Reputation: 327
I'm trying the new query scheduling feature in Google BigQuery, but I can't seem to get it to append new records to my table correctly.
I set Custom schedule
to every 15 minutes
and the Destination table write preference
to Append to table
.
SELECT DATETIME_TRUNC(DATETIME(logtime, 'America/Los_Angeles'), MINUTE) log_minute,
COUNT(DISTINCT user_id) users,
COUNT(DISTINCT product_id) unique_products
FROM mytable
WHERE DATE(logtime, 'America/Los_Angeles') >= "2019-05-01"
GROUP BY log_minute
ORDER BY log_minute
I expected to see 1 row per log_minute
, but I'm seeing duplicates: 1 row per log_minute
for each scheduled run so that after an hour, there are 5 duplicates of each row (1 at the start + 1 for every 15 minutes).
Upvotes: 0
Views: 3612
Reputation: 327
Thanks for the tip, Felipe!
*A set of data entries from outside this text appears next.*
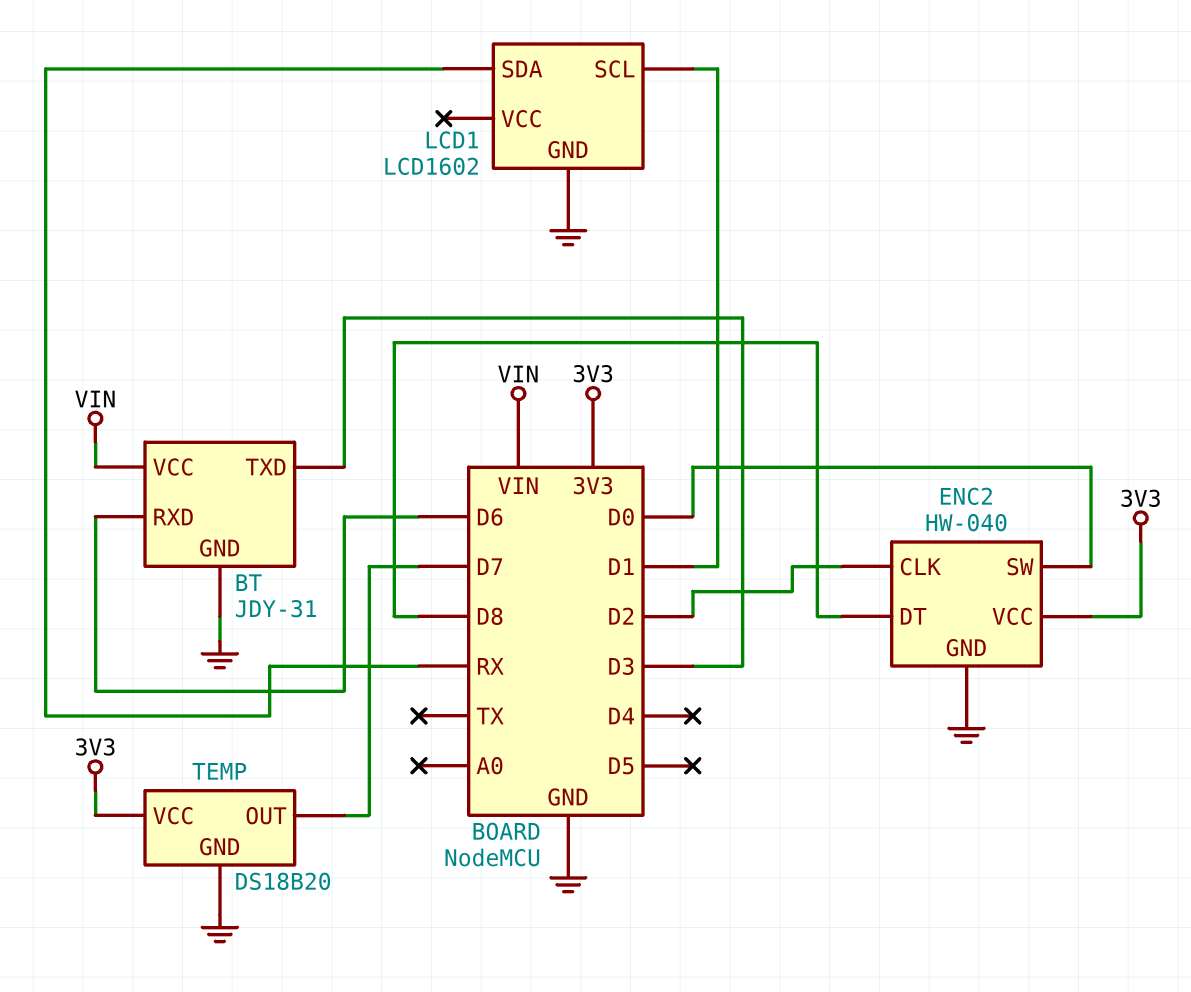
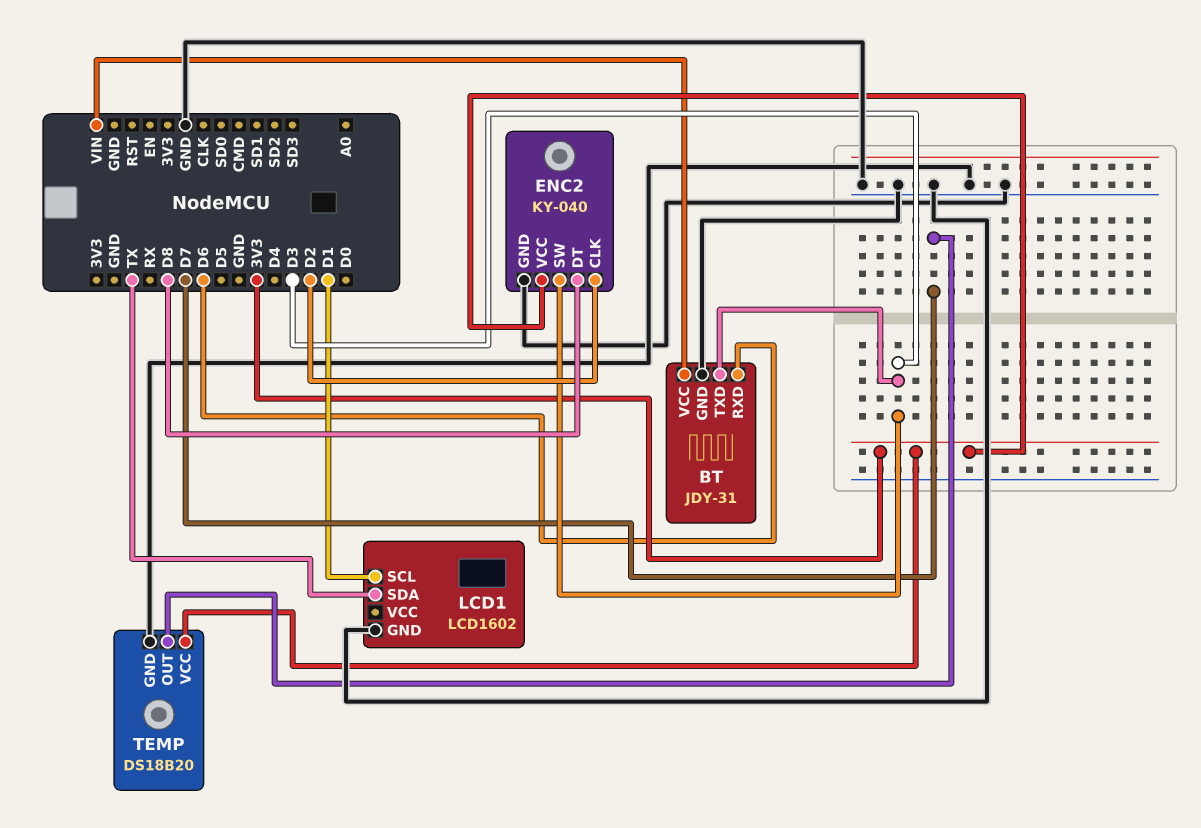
ENC2: HW-040 -> KY-040
ENC2 pin SW: D0 -> D3
LCD1 pin SDA: RX -> TX

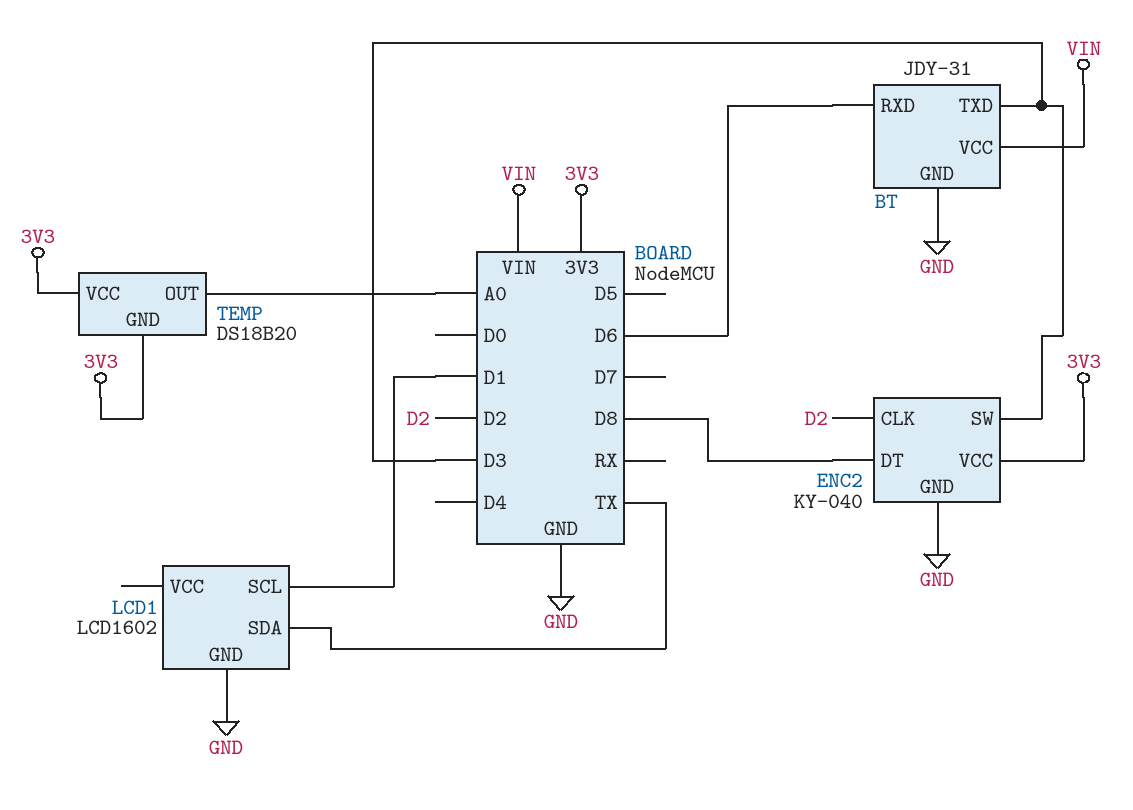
TEMP pin GND: GND -> 3V3
TEMP pin OUT: D7 -> A0

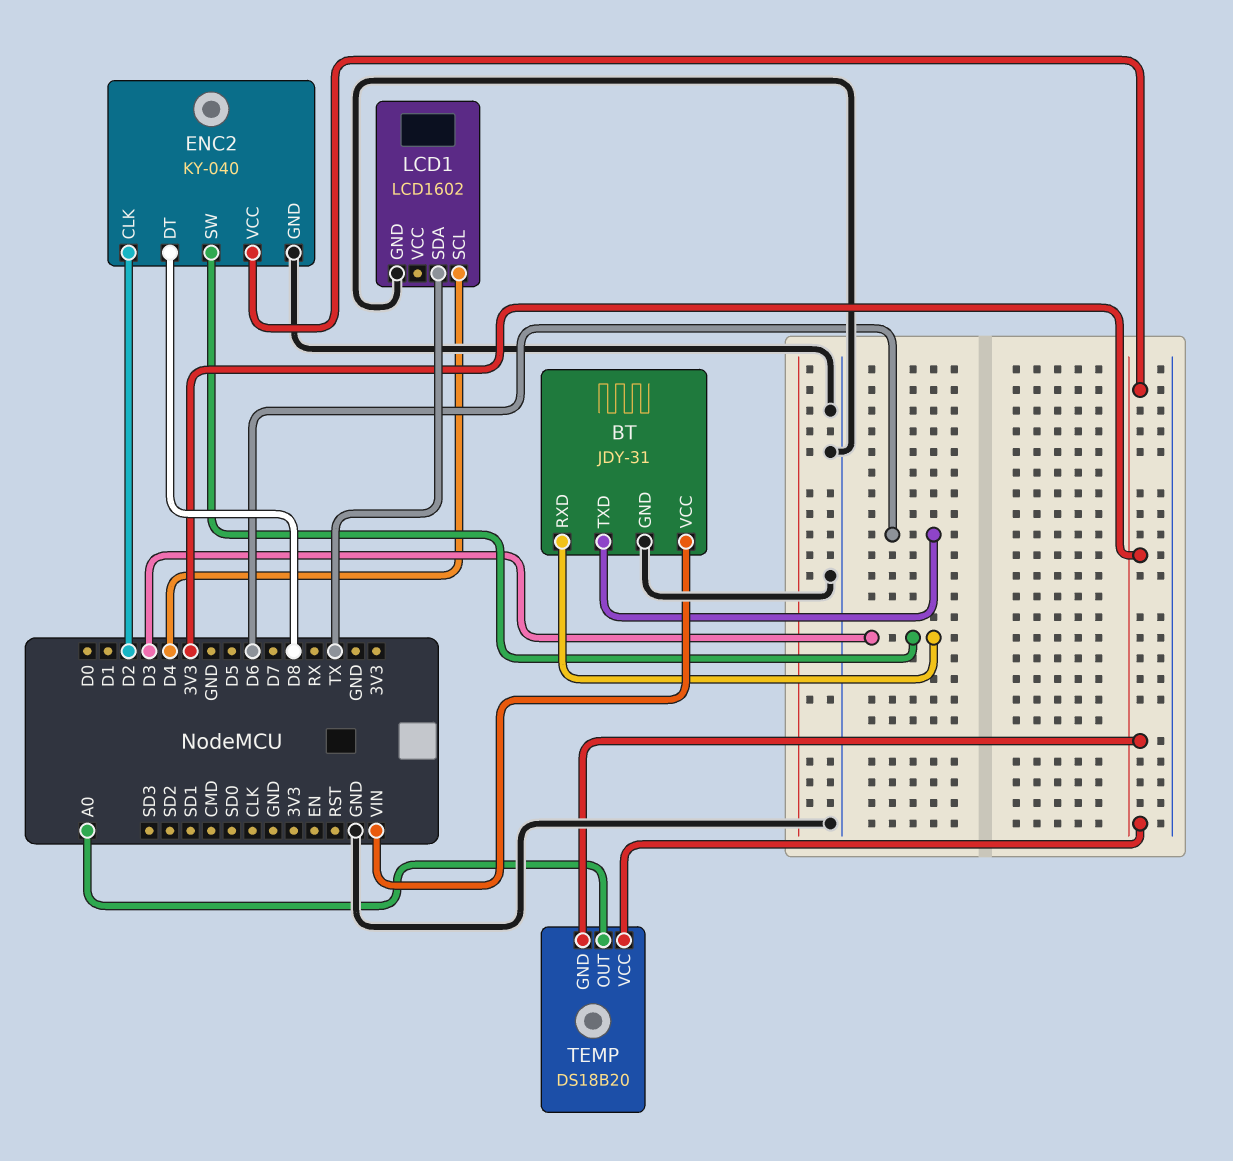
BT pin RXD: D6 -> D3
BT pin TXD: D3 -> D6
LCD1 pin SCL: D1 -> D4

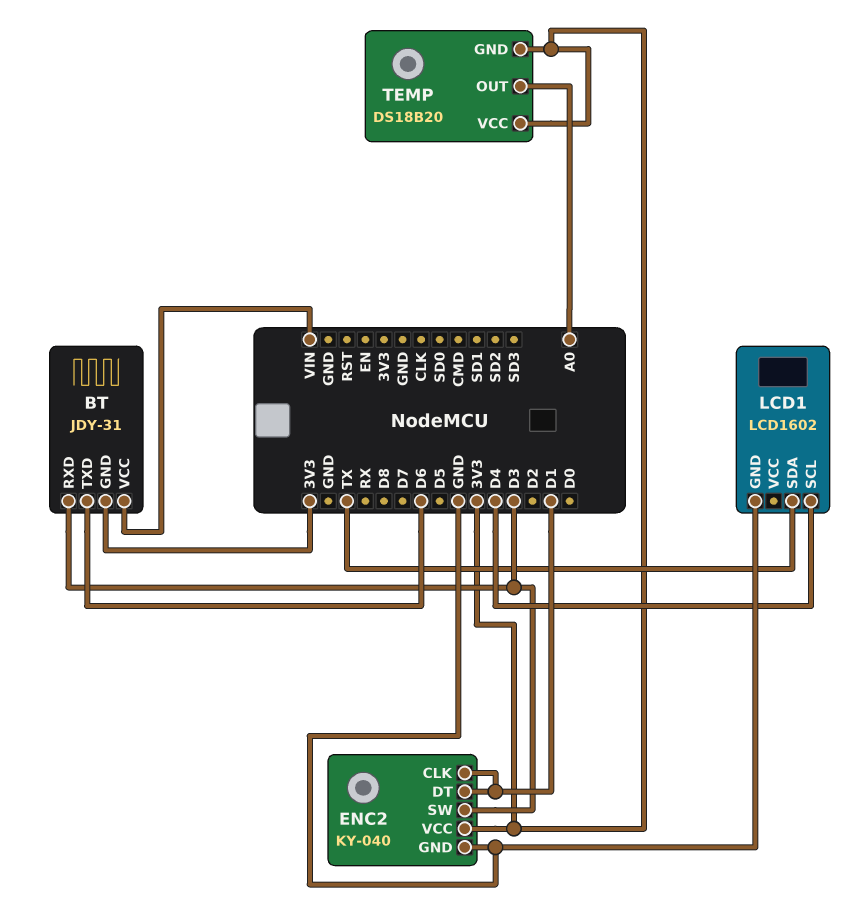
BT pin GND: GND -> 3V3
ENC2 pin CLK: D2 -> D1
ENC2 pin DT: D8 -> D1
For anyone who's trying to do the same thing, I edited the query to the following:
MERGE nextvr.sched_test_15min H
USING
(
SELECT TIMESTAMP(DATETIME_TRUNC(DATETIME(logtime, 'America/Los_Angeles'), MINUTE)) log_minute,
COUNT(DISTINCT user_id) users,
COUNT(DISTINCT product_id) products
FROM mytable
WHERE DATE(logtime, 'America/Los_Angeles') >= "2019-05-01"
GROUP BY log_minute
) N
ON H.log_minute = N.log_minute
WHEN MATCHED THEN
UPDATE
SET users = N.users, products = N.products
WHEN NOT MATCHED THEN
INSERT (log_minute, users, products)
VALUES (log_minute, users, products)
When creating the scheduled query, under Destination for query results
section, leave the Table name
field blank.
Upvotes: 1
Reputation: 59225
I expected to see 1 row per log_minute, but I'm seeing duplicates: 1 row per log_minute for each scheduled run
Do you want to append new rows? Of course you'll see a new row every time the query runs - because you are appending rows.
If you want to UPDATE
the existing ones instead and add new ones, schedule a MERGE
.
Upvotes: 1